Posted to dev@hive.apache.org by Jesús Camacho Rodríguez <jc...@hortonworks.com> on 2018/02/01 20:36:26 UTC

Re: Review Request 65304: HIVE-18513 Query results caching


> On Jan. 29, 2018, 6:26 p.m., Jesús Camacho Rodríguez wrote:
> > common/src/java/org/apache/hadoop/hive/conf/HiveConf.java
> > Lines 3699 (patched)
> > <https://reviews.apache.org/r/65304/diff/3/?file=1946552#file1946552line3699>
> >
> >     Is this the permission for each results directory? Does this mean that results cannot be shared by different users?
> >     
> >     Why does this need to be configurable? (I would assume this is not something that you let the user decide).
> 
> Jason Dere wrote:
>     If this is HiveServer2 (with doAs=false), the hive user would be the directory owner regardless of which user is submitting the query, so I would not expect issues with sharing the cache in the HiveServer2 case. One danger with making this directory readable by others is the possibility that it allows a user to access cached results which the user may not have permission to see, if user-level filtering/masking rules are enabled. Different instances of Hive do not share caches, so sharing results between different Hive CLI instances is not something I am worrying about here.
>     
>     I was basing the directory creation rules on the scratchdir logic, which does allow this to be configurable. But really the setting at the time of cache initialization is what matters. If you think this should just be hardcoded to 700 let me know and I can make the change.

We can remove the configuration flag indeed, I do not think it should be configurable from Hive via conf.


> On Jan. 29, 2018, 6:26 p.m., Jesús Camacho Rodríguez wrote:
> > ql/src/java/org/apache/hadoop/hive/ql/Driver.java
> > Lines 1829 (patched)
> > <https://reviews.apache.org/r/65304/diff/3/?file=1946566#file1946566line1829>
> >
> >     Currently what happens when we get this exception?
> >     
> >     It seems to me that mechanism in HIVE-17626 works when execution itself fails, but in this case, whether the cache entry is still valid or not can be inferred statically at planning time, hence I am not sure whether it should be handled the same way?
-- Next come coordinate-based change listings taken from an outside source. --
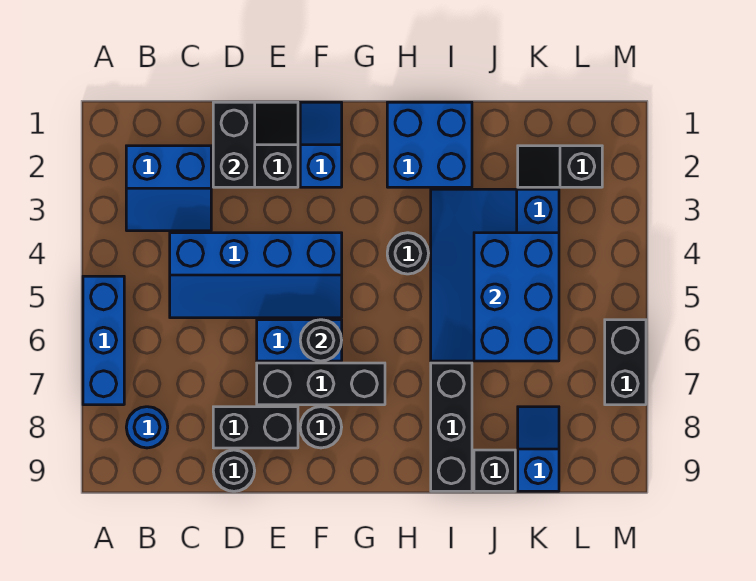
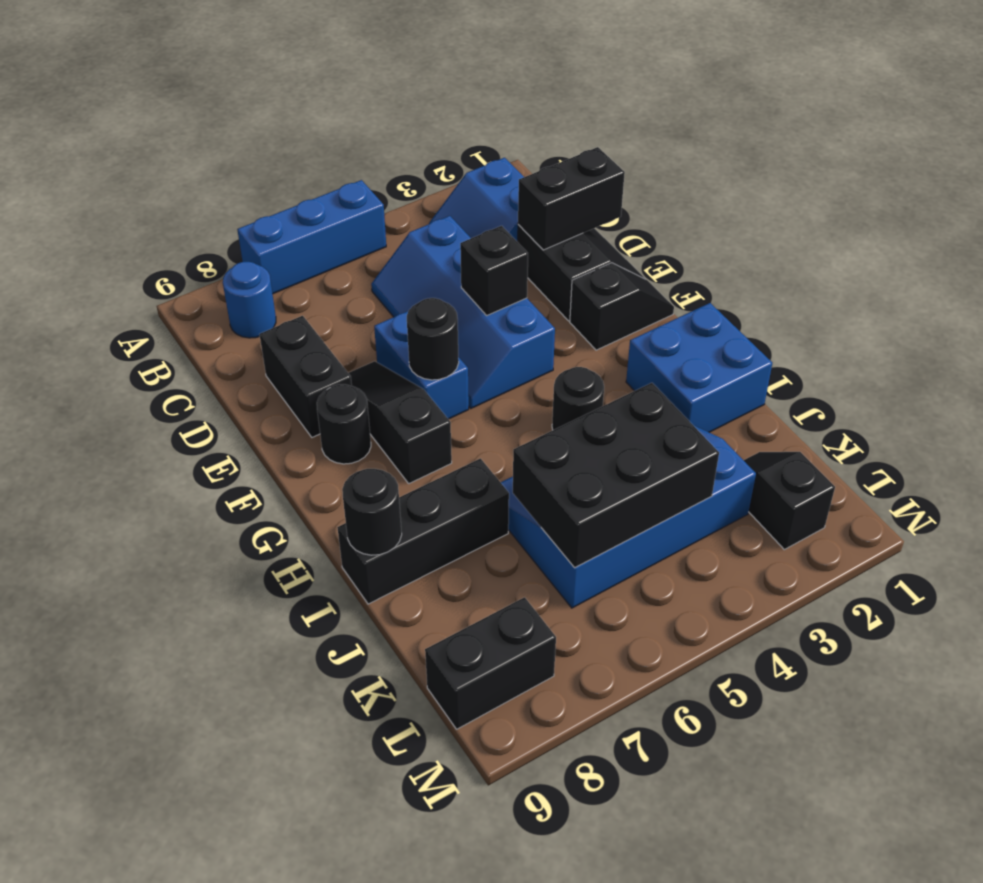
black round brick D9 level 1 -> black round brick I9 level 2
black brick E7:G7 level 1 -> black slope E7:G7 level 1 top G
blue slope F1:F2 level 1 top 2 -> black slope F1:F2 level 1 top 2
blue brick J4:K6 level 2 -> black brick J4:K6 level 2
black brick J9 level 1 -> black brick E4 level 2
blue slope K8:K9 level 1 top 9 -> none
black brick M6:M7 level 1 -> black brick L8:L9 level 1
It seems we will have certain overhead that might not be necessary.
> >     
> >     Can't we check the validity of the entry when we are replacing the plan by the scan on the cached results, e.g., in SemanticAnalyzer?
> 
> Jason Dere wrote:
>     So the table locks for the query are not acquired until query execution, which occurs after query compilation. If we implement automatic invalidation of the cache based on updates to the Hive tables, the following could happen:
>     
>     1. Query A goes through query compilation and finds an entry in the cache that can be used to satisfy the query. At this point there have been no updates to the table which would invalidate the cache.
>     2. Query B acquires a write lock and begins making updates to one or more of the tables involved in query A
>     3. Query A attempts to acquire read locks and blocks while query B is running.
>     4. Query B finishes updating the tables and releases its lock.
>     5. Query A now acquires the read lock, but at this point the cached result is stale.
>     
>     The options here would be to either attempt to recompile the query (the current approach), or to just go ahead and serve the stale results.

Should query A get a read lock on the original source tables or only on the cached results? AFAIK write lock is only acquired when we make the move of the results to the final directory. Hence, we do not actually get any proper "transactional" guarantees with these locks. Hive is also moving towards making ACID/MM the default (I think this has already happened in master) which do not rely on this type of locking. Hence, I think we can remove this.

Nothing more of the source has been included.